Authenticity and Pretense

Given the human inclination and desire to be acknowledged, accepted, and appreciated, it is not surprising that deceit is commonly employed to hide our true feelings and thoughts about other people, for if exposed, they would reveal our often critical, condescending, and competitive character that would tend to get us rejected by our fellows.

So it is that we find, especially in organizations where people must work together, that malicious thoughts are secretly harbored about others while a veneer of politeness, friendliness and cooperation is publicly presented. Few there are who consistently rise above the realm of the interpersonal to be issue-oriented, to address the work to be done rather than attending to the personalities of the participants. The popularity of gossip and personalization of issues as the focal point of media catering to the majority of individuals is both obvious and omnipresent in the world.

Even though it is well-known that the word person is derived from persona, which refers to the masks worn by theatrical performers, our willingness to suspend disbelief not just toward actors, but also toward family, friends, politicians and co-workers indicates that we do not understand the magnitude of the pretense carried out by most people most of the time. We allow ourselves to pretend that their outward expression accurately reflects their innermost feelings.

Therapists, of course, recognize that their clients are hiding many of their true feelings, even and most especially about the therapists themselves. The effectiveness of therapy depends in large part on the degree of trust that the patient develops toward the therapist so that he or she can freely identify, express and examine his or her covert, but importantly deterministic, thoughts and values. This means that although the therapist notices the foibles and ignorance presented by the patient, he or she allows no condemnatory or critical thoughts to be entertained in consciousness.

This writer once had a supervisor who promised that she would never lie to us, the lower-level employees and consultants. Right away, she became suspect and untrustworthy, for only one who would consider lying would publicly disavow the practice. An individual inclined toward honest communication would never need to abjure prevarication.
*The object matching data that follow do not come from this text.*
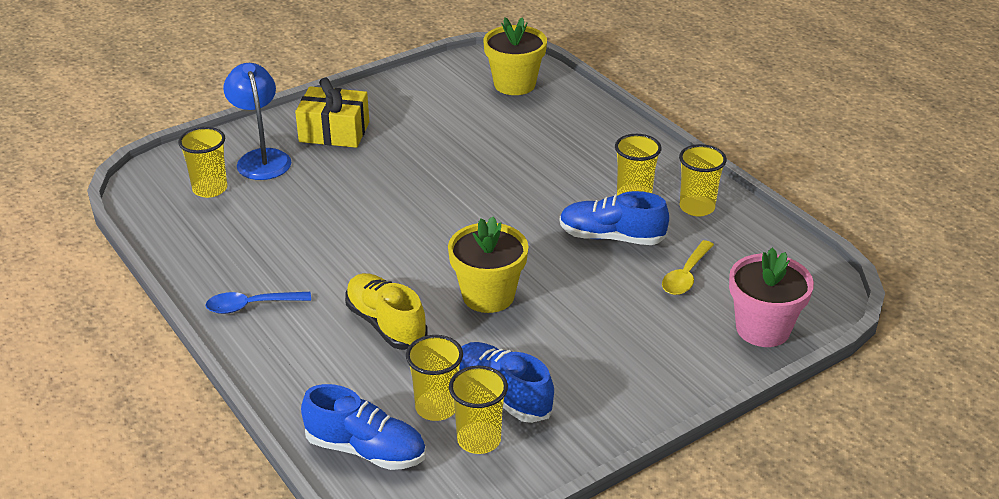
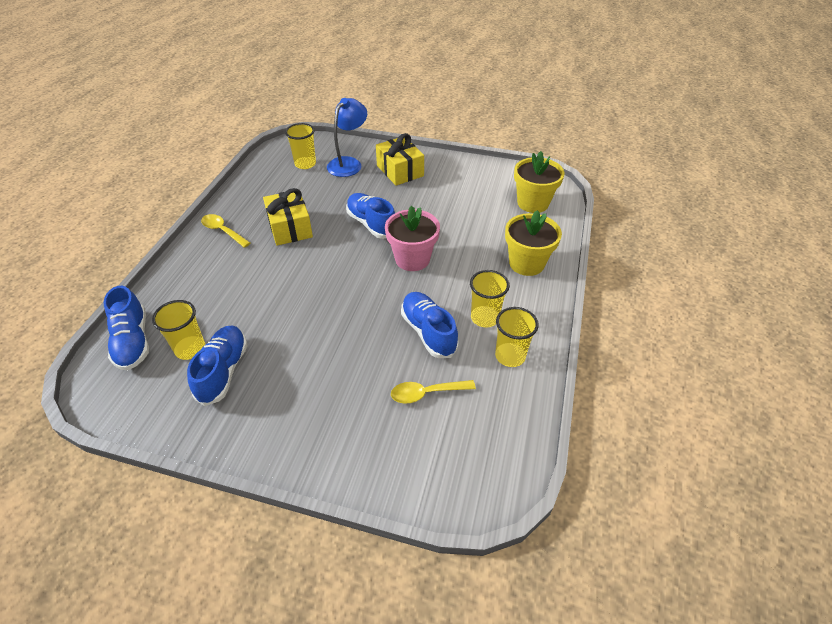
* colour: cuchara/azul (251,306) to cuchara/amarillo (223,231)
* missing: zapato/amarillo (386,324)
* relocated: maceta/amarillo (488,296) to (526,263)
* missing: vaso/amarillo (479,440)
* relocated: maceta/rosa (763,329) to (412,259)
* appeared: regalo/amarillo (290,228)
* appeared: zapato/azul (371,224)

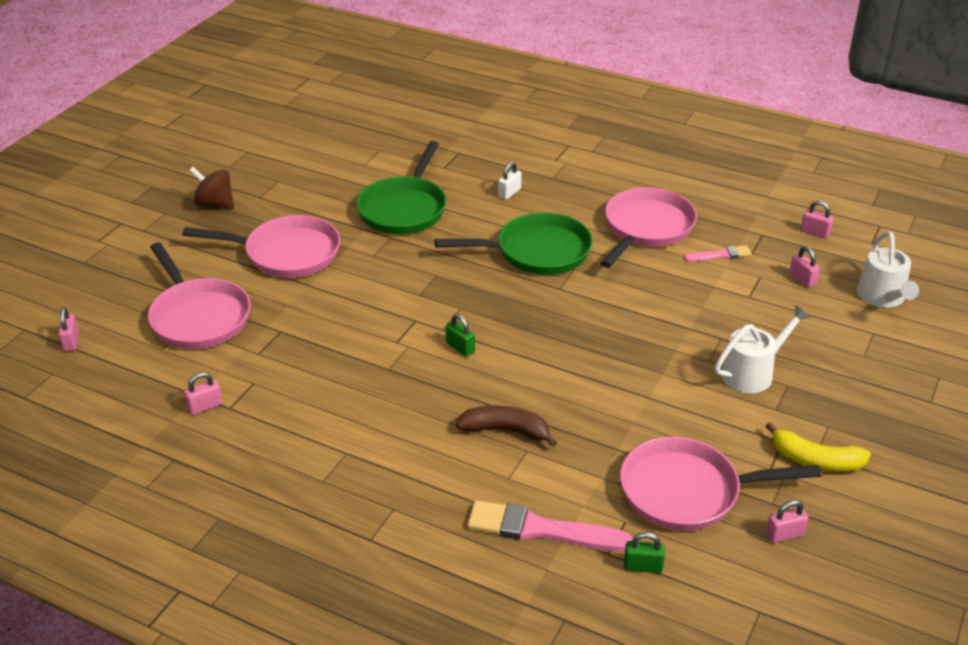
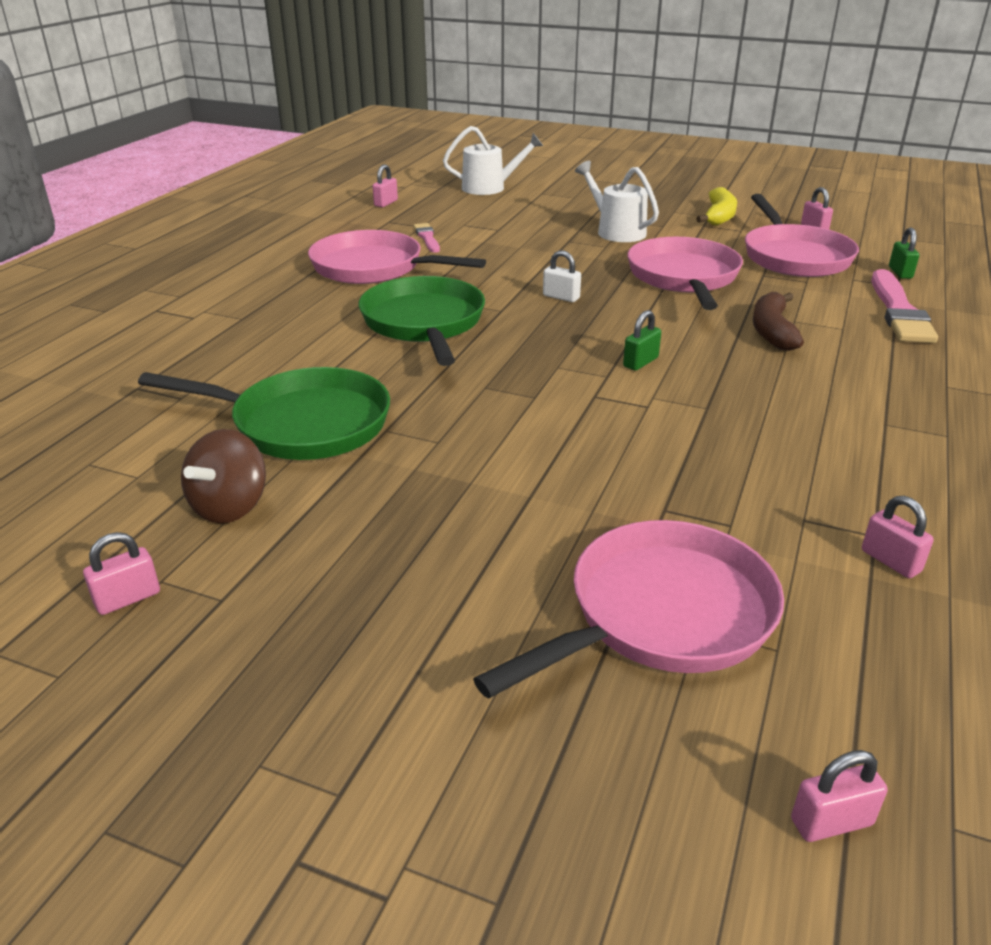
* relocated: sartén/rosa (286,254) to (684,278)
* relocated: peonza/marrón (215,204) to (230,507)
* relocated: candado/blanco (509,193) to (561,297)
* relocated: candado/rosa (802,279) to (128,598)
Pretense abounds, not merely in the trivial sense of the civil politeness that we adopt as a way of facilitating ordinary intercourse, but most especially in the negative notions we cherish about others while pretending to care about them. Compliments can be especially dangerous for our health, since we can be seduced into adopting a loftier attitude than is merited toward ourselves and those who deliver the praise.

It has been observed that effective communication can only occur between individuals who have a high regard for one another. Otherwise, matters and intentions get misconstrued and ill-will is generated. The glibness of a speaker is of no long-term avail, for as the anonymous oriental saying goes, “If the wrong man does the right thing, then the right thing works the wrong way; but if the right man does the wrong thing, then the wrong thing may work the right way.” It is the purity and wholesomeness of motive that determines the result.

Authenticity, in contrast to pretense, consists of being genuine, of meaning what we say and saying what we mean, of acknowledging what we know and what we don’t know, of forsaking judgment of others, and of seeking understanding. It refers specifically to one’s cherished thoughts and not to one’s outward behavior, because our esteemed values are what decide the quality of our perceptions and of our expressions.

In computer usage there is an acronym labeled WYSIWYG (pronounced whiz-e-wig), which stands for “what you see is what you get,” and is greatly appreciated because it enables us to know that what we are doing will produce the desired result. Similarly, in human affairs, authenticity is the key to a harmonious existence, and it requires that we also be alert to and not taken in by pretense amongst our fellows.